After Covid-19 outbreaks, Lala Abalon and hundreds of thousands of Filipino workers abroad have repatriated, but now they want to leave.

I don't see the future here.

post

Photo: AFP

Abalon was extremely hot to work abroad, 9 months after returning home with his parents from Dubai, the United Arab Emirate (UAE).

Last year, when countries started to close the edge of the NCOV, President Rodrigo Duterte launched a repatriation campaign with workers stuck abroad, including abalon and a large number of Filipino people working

Finally, more than 560,000 Filipino people returned home.

Medical staff preparing Vaccine Covid-19 for people inside a cinema used as a vaccination point in the outskirts of Manila, Philippines, on June 14.

The workers I gave abroad often said that they would starve if they were with his family, Alicia Devulgado, Chairman of the Filipino Labor Association, the commercial team representing recruitment agencies,

Since the beginning of the year, about 60,000 Filipinos have left the country every month to receive jobs in another country, although this figure is only 1/3 of the average of the pandemic.

The amount of Filipino workers abroad sent home to 9% of 2019 GDP. This revenue has decreased by 0.8% to $ 29.9 billion last year, the first fall since 2001.
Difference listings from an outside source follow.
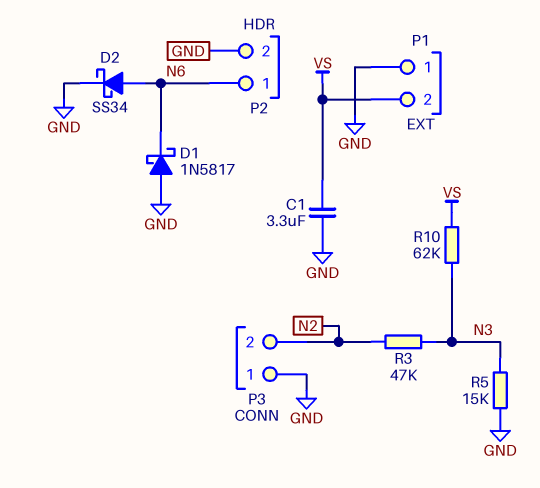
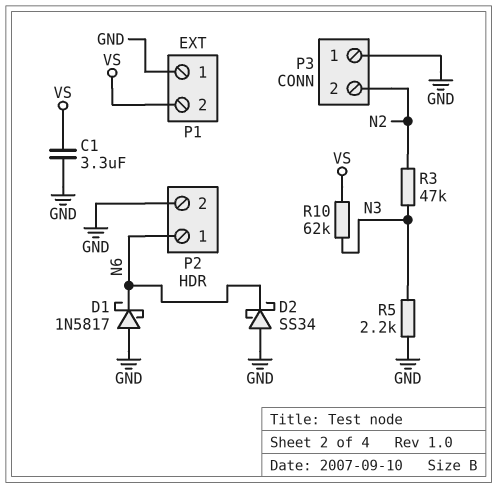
D2: schottky SS34 (A N6, K GND) -> schottky SS34 (A GND, K N6)
R5: 15k (GND, N3) -> 2.2k (GND, N3)

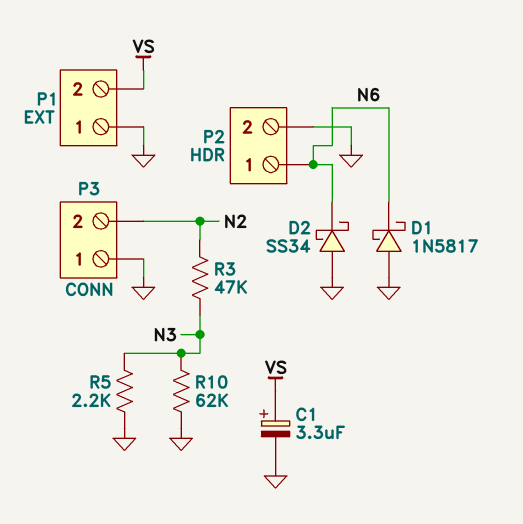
C1: 3.3uF (GND, VS) -> 3.3uF (plus VS, minus GND)
R10: 62k (N3, VS) -> 62k (GND, N3)

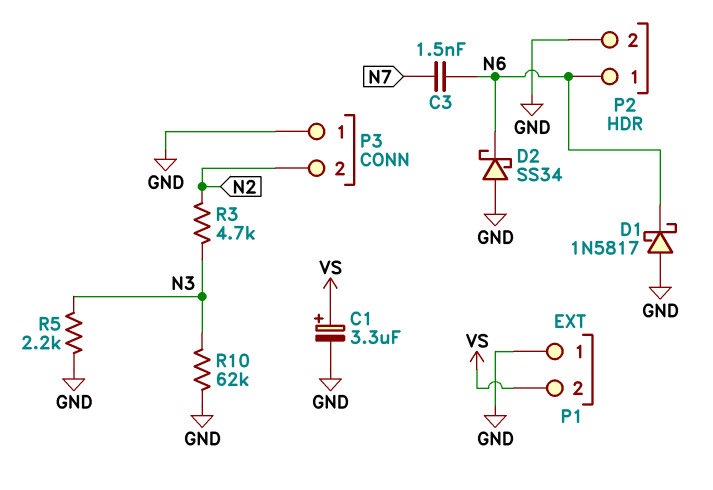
C3: none -> 1.5nF (N6, N7)
R3: 47k (N2, N3) -> 4.7k (N2, N3)

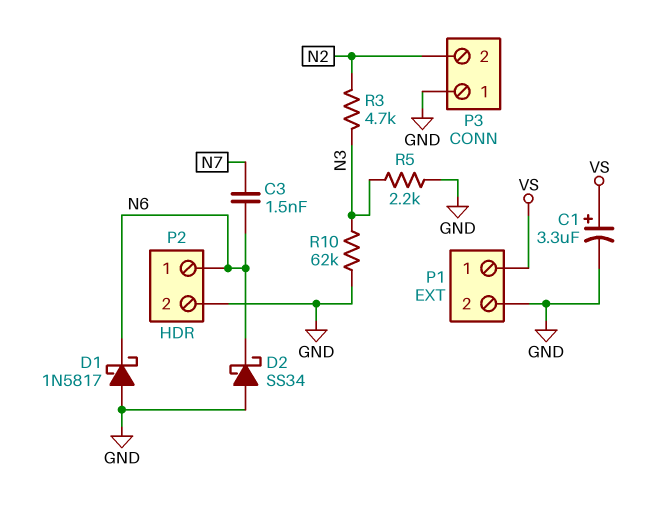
P1 pin 1: GND -> VS
P1 pin 2: VS -> GND

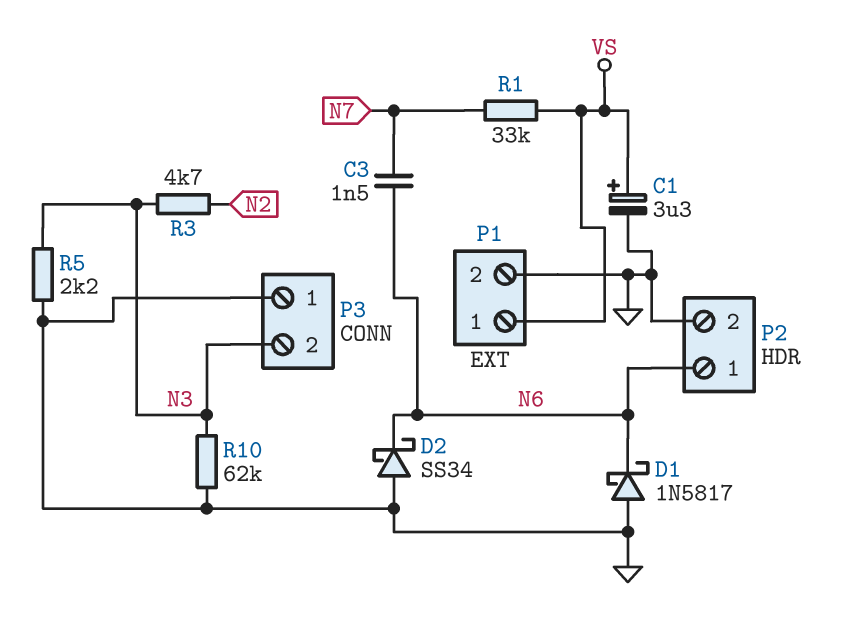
P3 pin 2: N2 -> N3
R1: none -> 33k (N7, VS)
The Philippines has exported labor for many years, but the trend has soared in the 1970s, when neighboring economies in Asia are open.

Filipinos are a global workforce for some skills, qualities in work and good English.

However, the left side is the wave of migration of a large citizen, including scientists and engineers, making the domestic workforce run out, lack of highly qualified professionals.

Devulgado said the demand for recruitment of Philippines abroad increased in recent months, especially from Arab Saudi, America and England.

Den Cantara quit his help in Lebanon last year, when the economy was in crisis.

Foreign return plans of people such as Cantara are entangled to limited measures to move locally to prevent NCOV to spread.

The Philippines government is encouraging repatriates to stay in vocational training at support and education centers.

After returning from Dubai, Abalon came to his attendance, but not to stay in the Philippines to work, but to become a nursing person in the US, or register for a waiter in Canada.

Maybe I will consider staying in the Philippines if another pandemic occurs, or when I have enough money to retire.